Neil: Quick Sprout’s the only one that I manage myself, other people do the Crazy Egg and Kissmetrics for me.
James: Yeah okay. So what size of team have you got? I mean that’s got to be a big power engine behind all of these right, powering this thing along?
Neil: A lot. I don’t know all their names and I don’t know everyone on the team but just in general, in a company we have tons of employees, right? We have tons of job openings, probably 15-20 so
James: Wow! What advice would you have for someone who’s got a smaller business getting started with this stuff that would probably be the authority in their business and there for the sort of person that should be driving the content. What advice would you have for them? What should they get started with and where should they get started?
Neil: Yeah, the best place to get started is look at your competitors, look at their blogs, see what’s working in their space and go from there. Don’t just start by saying here’s what we’re going to do it’s more so first analyze the space industry and see what gaps and voids you can fill and what’s working for other people.
James: Got it. Now strategy I see that you do a lot of but many others shy away from because I guess it takes a lot of time and energy and that’s outreach. I guess you do a lot of it from what I can see, would you recommend that our listener start to conduct outreach programs themselves and if so what advice have you got for them for doing it effectively?

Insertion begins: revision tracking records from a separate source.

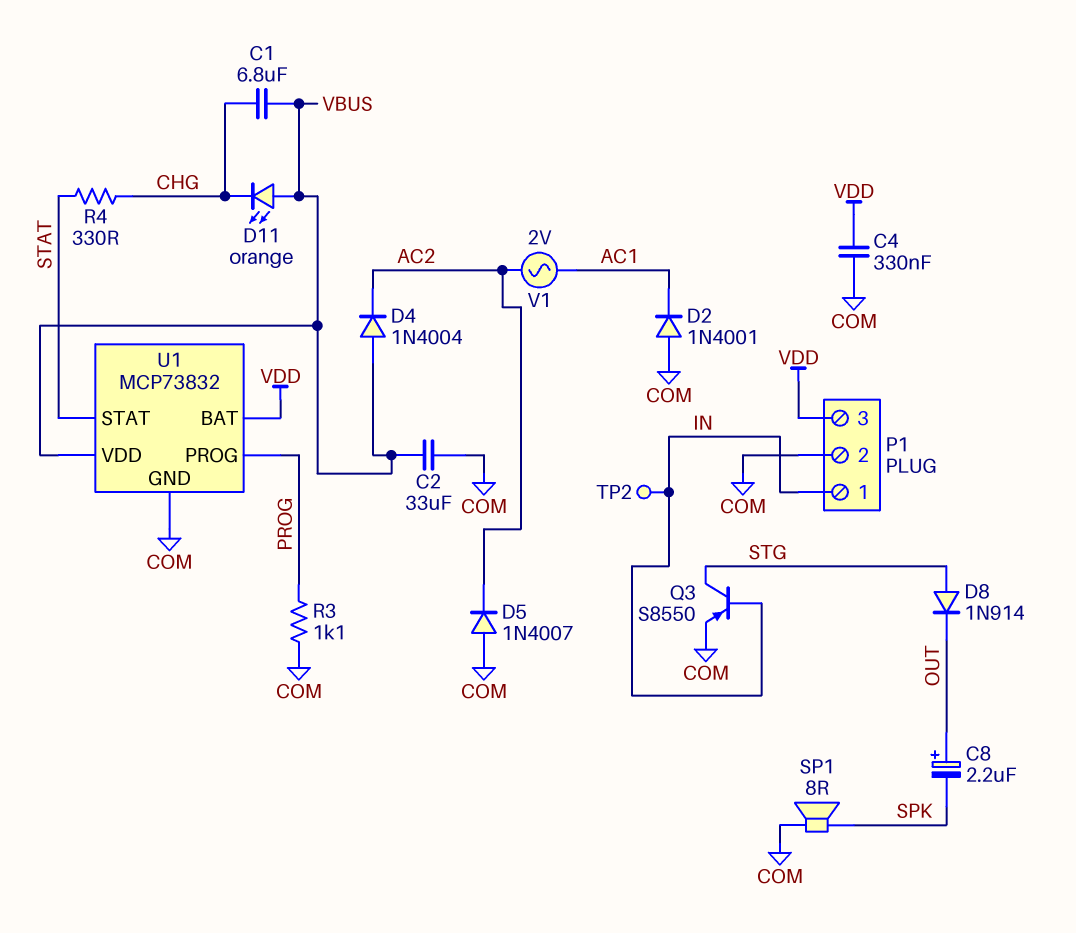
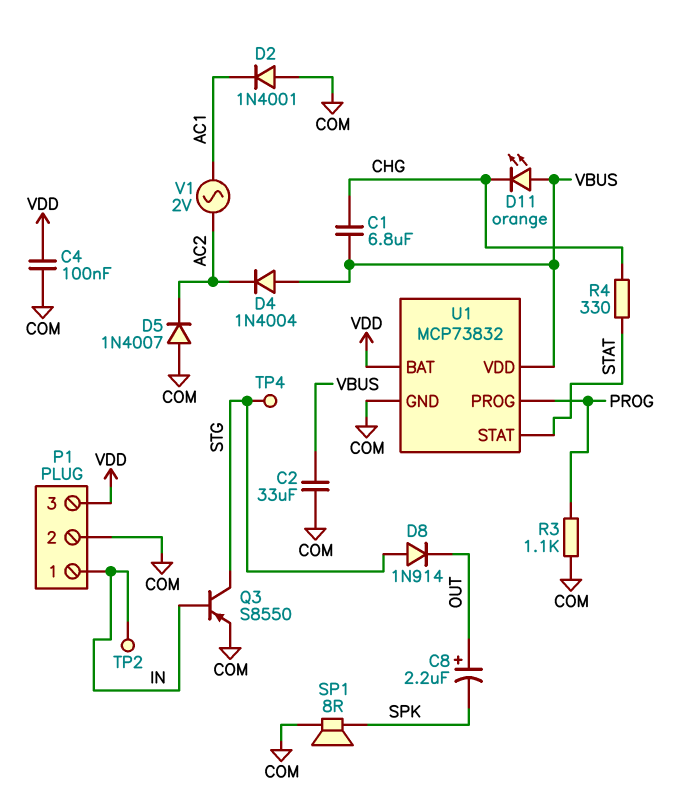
C4: 330nF (COM, VDD) -> 100nF (COM, VDD)
TP4: none -> test point (STG)

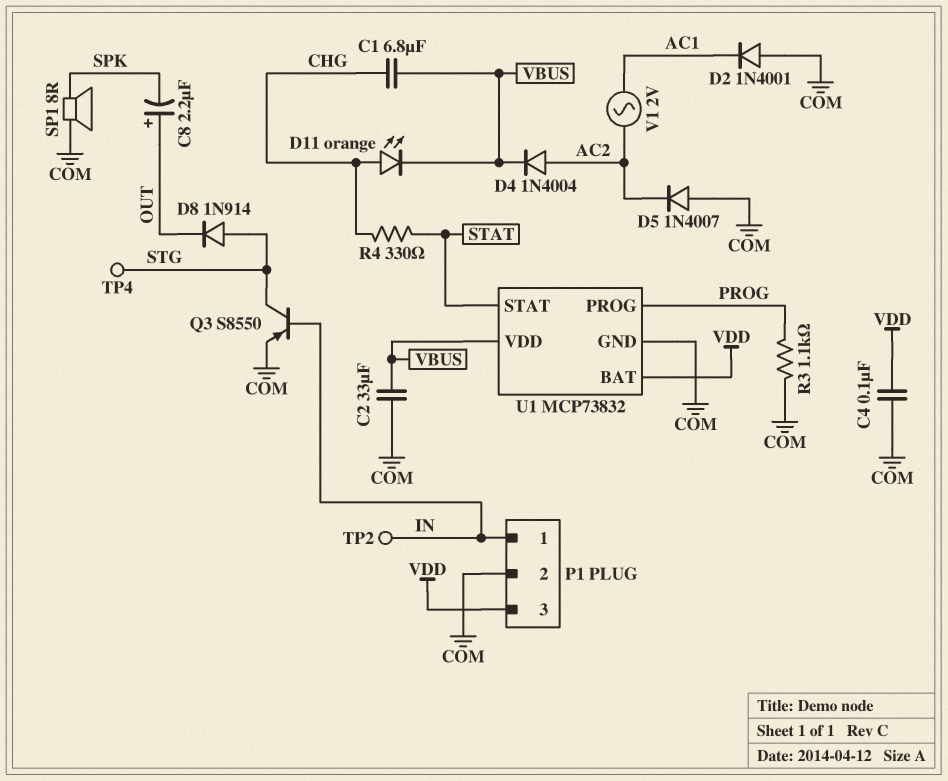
D4: diode 1N4004 (A VBUS, K AC2) -> diode 1N4004 (A AC2, K VBUS)
D11: LED orange (A VBUS, K CHG) -> LED orange (A CHG, K VBUS)

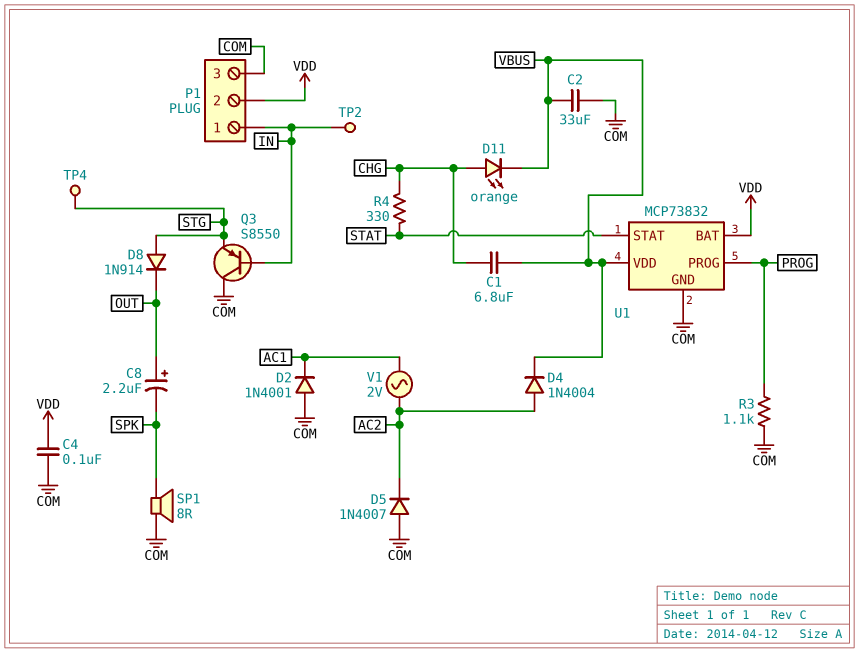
P1 pin 2: COM -> VDD
P1 pin 3: VDD -> COM
Q3: PNP S8550 (B IN, C STG, E COM) -> PNP S8550 (B IN, C COM, E STG)

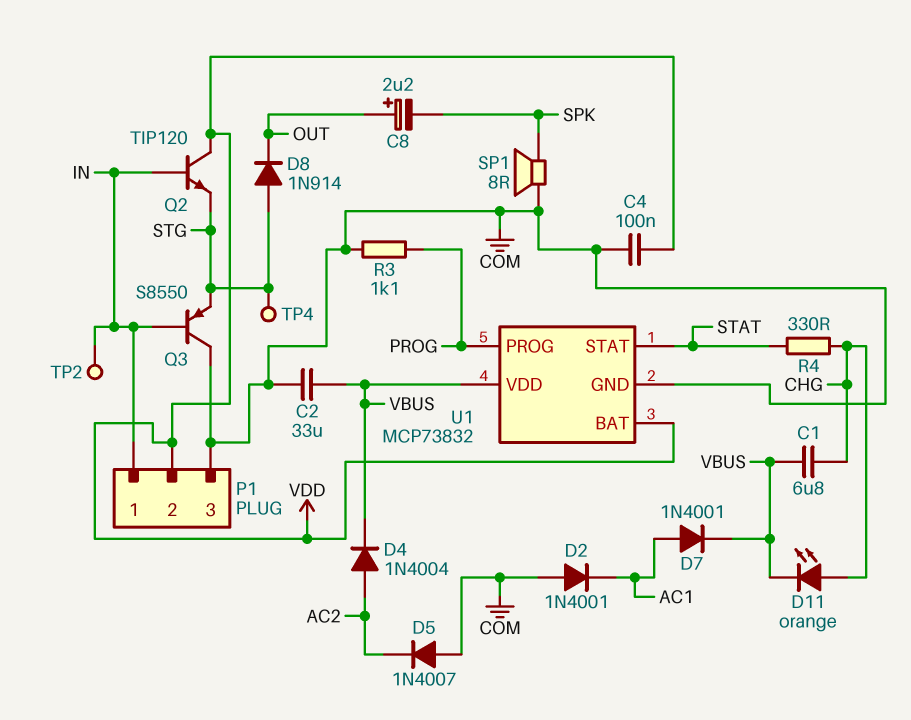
D7: none -> diode 1N4001 (A AC1, K VBUS)
Q2: none -> NPN TIP120 (B IN, C VDD, E STG)
V1: AC 2V (AC1, AC2) -> none

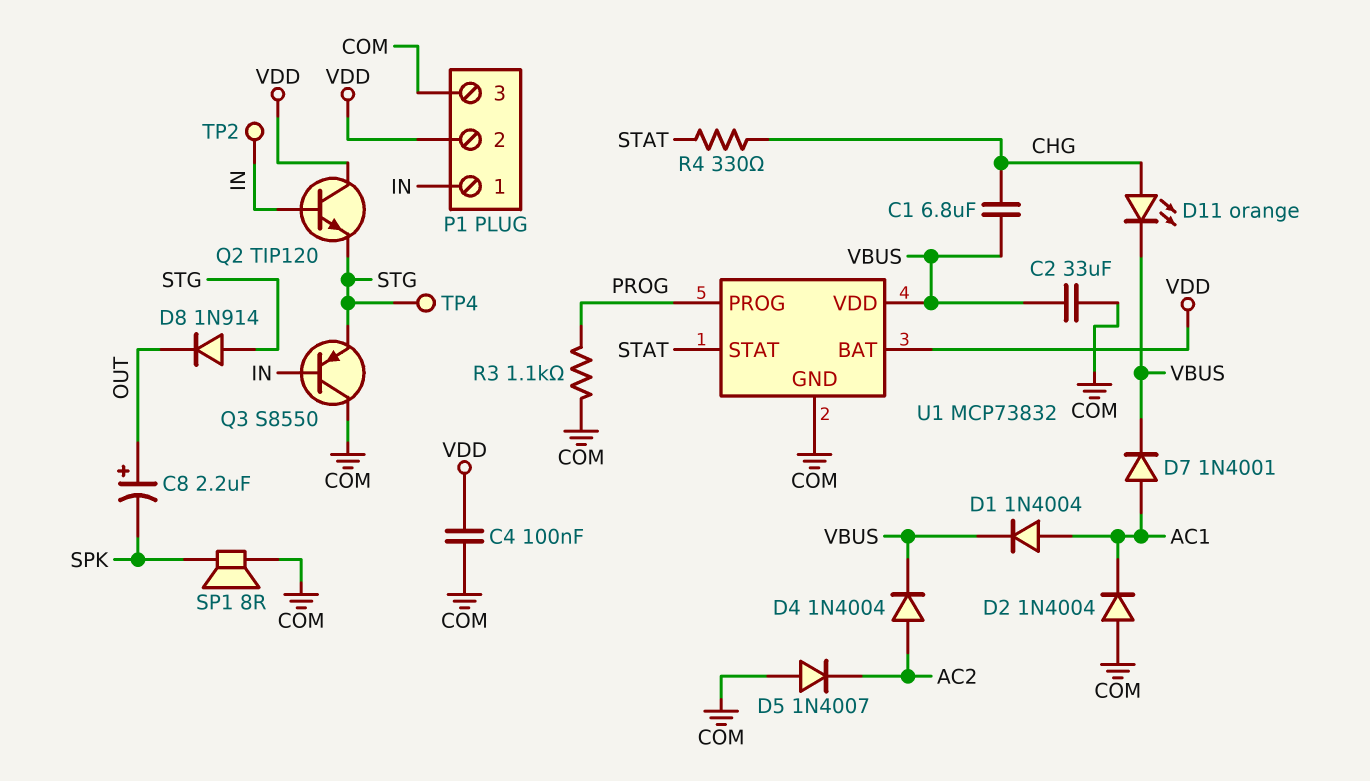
D1: none -> diode 1N4004 (A AC1, K VBUS)
D2: diode 1N4001 (A COM, K AC1) -> diode 1N4004 (A COM, K AC1)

Neil: If they are going to do outreach and they are going to do it themselves, the best thing I can end up saying is make sure with all the outreach the overall goal is just being friendly and trying to help people. Most people who do outreach continually pitch and that is all they do and sure that is awesome but outreach does not work that well when you’re pitching. You actually need to help people and provide them with advice and try to help them out.
James: I’d like to dig a little bit here Neil, if I can. What examples can you give to us in terms of suitable ways to identify places to and also what sort of lead in might be effective that’s not kind of pitching your wares?
Neil: It’s more sort of finding out what people need help with then going from there so the best strategy for outreach is look to see who in your space is not competitive but see who is open about posting other people’s content and are linking out and tweeting out as well as engaging with them, it’s usually the friendly ones, don’t look for direct competitors.
James: Yeah! So would you actually look for sites for instance that have regular guest posting and regular contributors? Would that be a good place to start?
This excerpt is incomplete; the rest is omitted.